いちえふ 福島第一原子力発電所労働記(3) (モーニング KC)

いちえふ 福島第一原子力発電所労働記(3) (モーニング KC)

自称「売れない漫画家」の作者が、福島第一原子力発電所で作業員として従事した体験を基に描いたルポルタージュ漫画。ユニークな漫画です。カメラは入れない、文章だけでは伝わりにくい作業現場と作業員の日常を臨場感とともに伝えています。

最終巻ではついに原子炉建屋に足を踏み入れて、ロボットを使った建屋内の調査業務に従事しています。ロボットの搬入・搬出やケーブルの取り回し、バッテリー交換などを被曝量を気にしながら作業する様子が生々しく描かれています。未知の世界で新鮮です。

作業現場のほかに作者が本作を売り込む様子も紹介されています。この「いちえふ」は『モーニング』(講談社)などで不定期に連載されていましたが、講談社に持ち込む前に、ライバル会社に断れているところが面白い。目利きはいなかったのか。

当たり前ですが、現場には生身の人間が働いていることが実感できます。また時間の経過とともに作業は着実に進んでいるし、作業環境も改善していることがわかります。しかし前途は果てしないことも同時に感じられます。

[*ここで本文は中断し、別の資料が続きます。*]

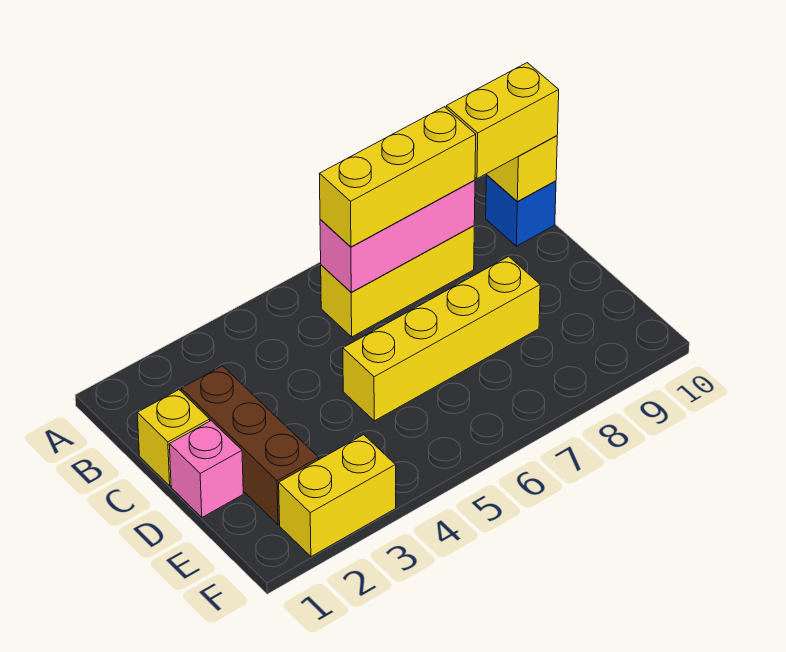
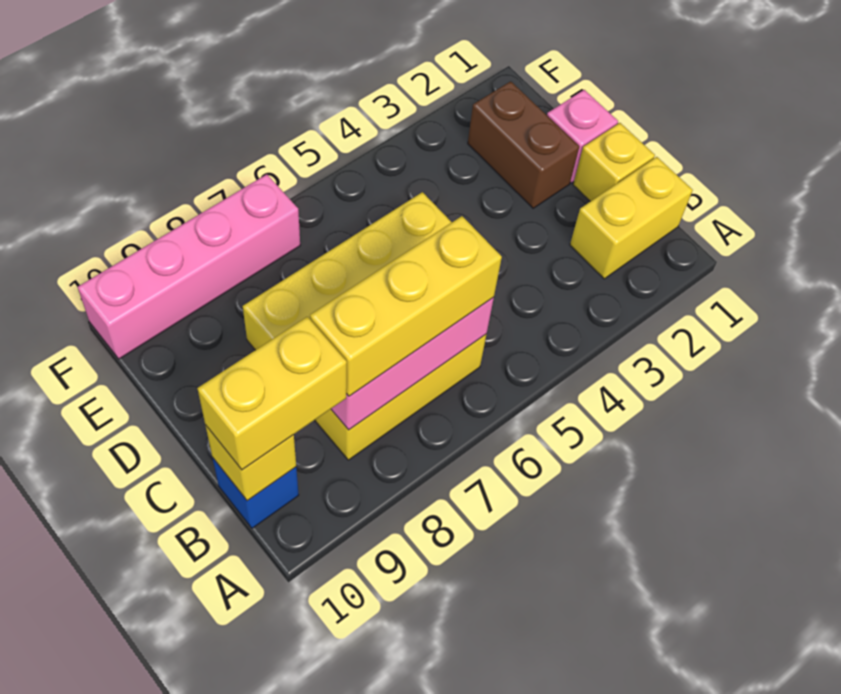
brown brick C2:E2 level 1 -> brown brick D2:E2 level 1
yellow brick F2:F3 level 1 -> yellow brick B1:B2 level 1
none -> pink brick F7:F10 level 1

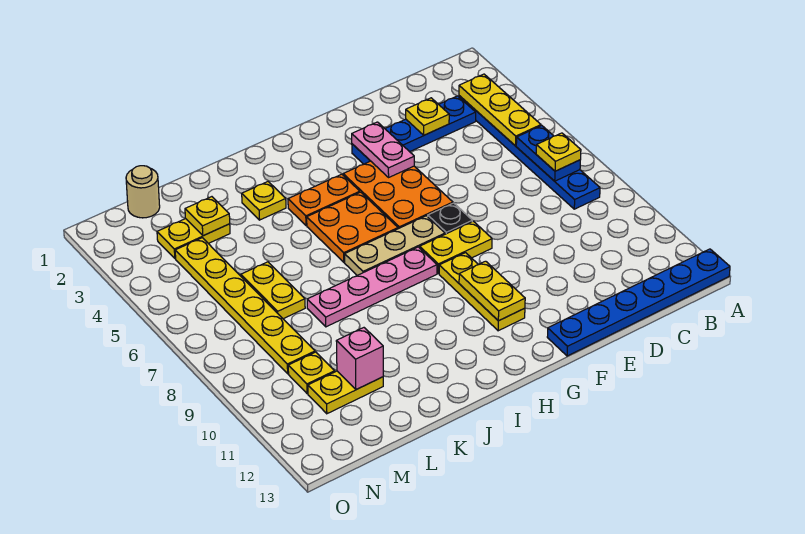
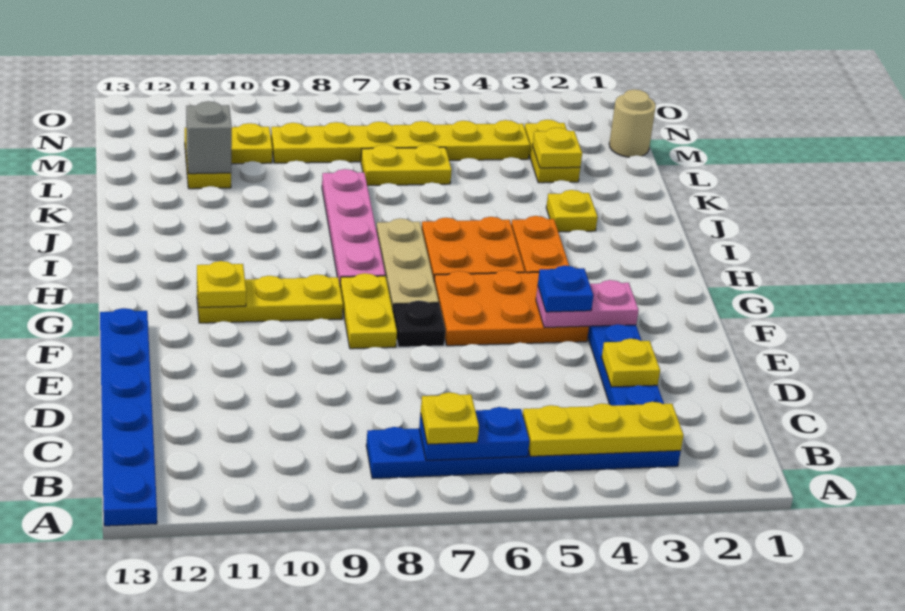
none -> blue plate F4 level 3
yellow plate G10:G11 level 2 -> yellow plate G11 level 2
pink brick L11 level 2 -> grey brick L11 level 2

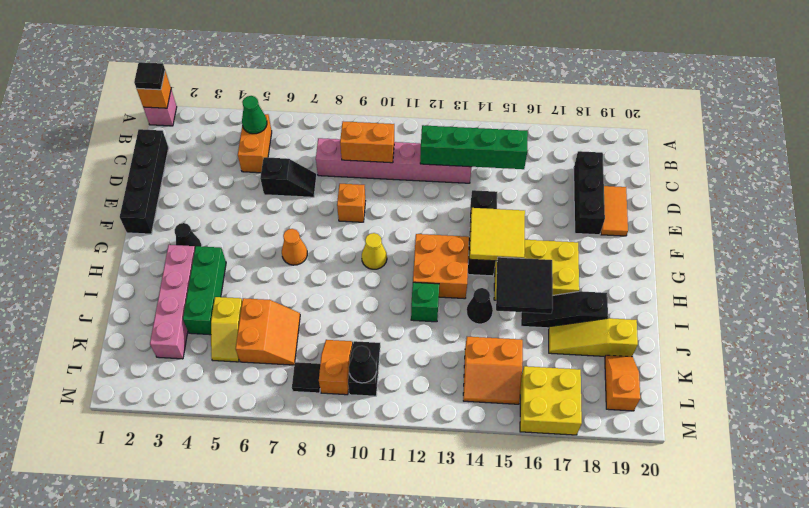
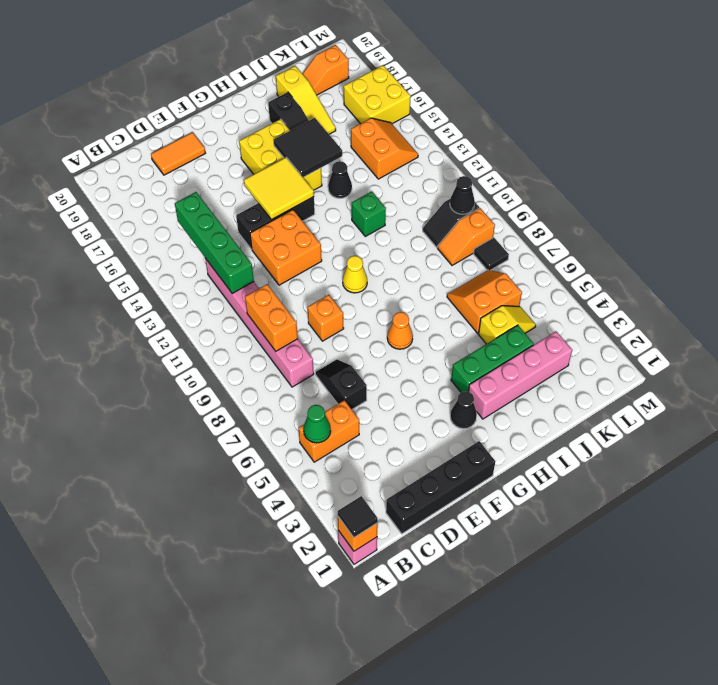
black brick C18:E18 level 1 -> none
orange brick G12:H13 level 1 -> orange brick E12:F13 level 1

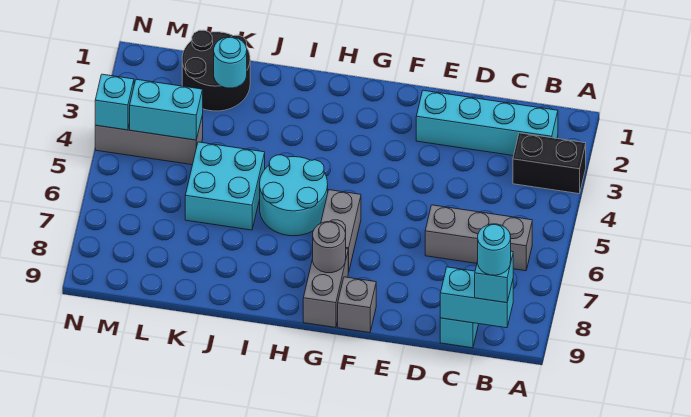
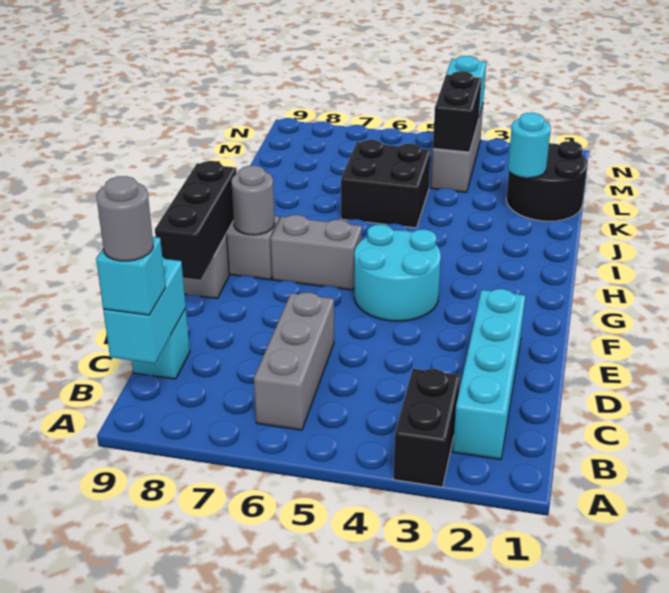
cyan round brick B9 level 4 -> grey round brick B9 level 4
none -> black brick E9:G9 level 2
cyan round brick H5:I6 level 1 -> cyan round brick F4:G5 level 1
cyan brick J5:K6 level 1 -> black brick J5:K6 level 1
cyan brick L4:M4 level 2 -> black brick L4:M4 level 2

さて、この漫画は廃炉作業の全体像を描いているわけではありませんが、現場の様子から世代を超えた長期戦になりそうな現実が伝わってきます。震災から年月を経て,首都圏にいると原発事故のことは忘れがちですが、この「いちえふ」を読んで、ときどきは思いを新にしたいものです。

また「いちふふ」は漫画の持つ可能性を再確認できる作品でもあります。作者はどんな人なのか、そして今後の活動についても気になるところです。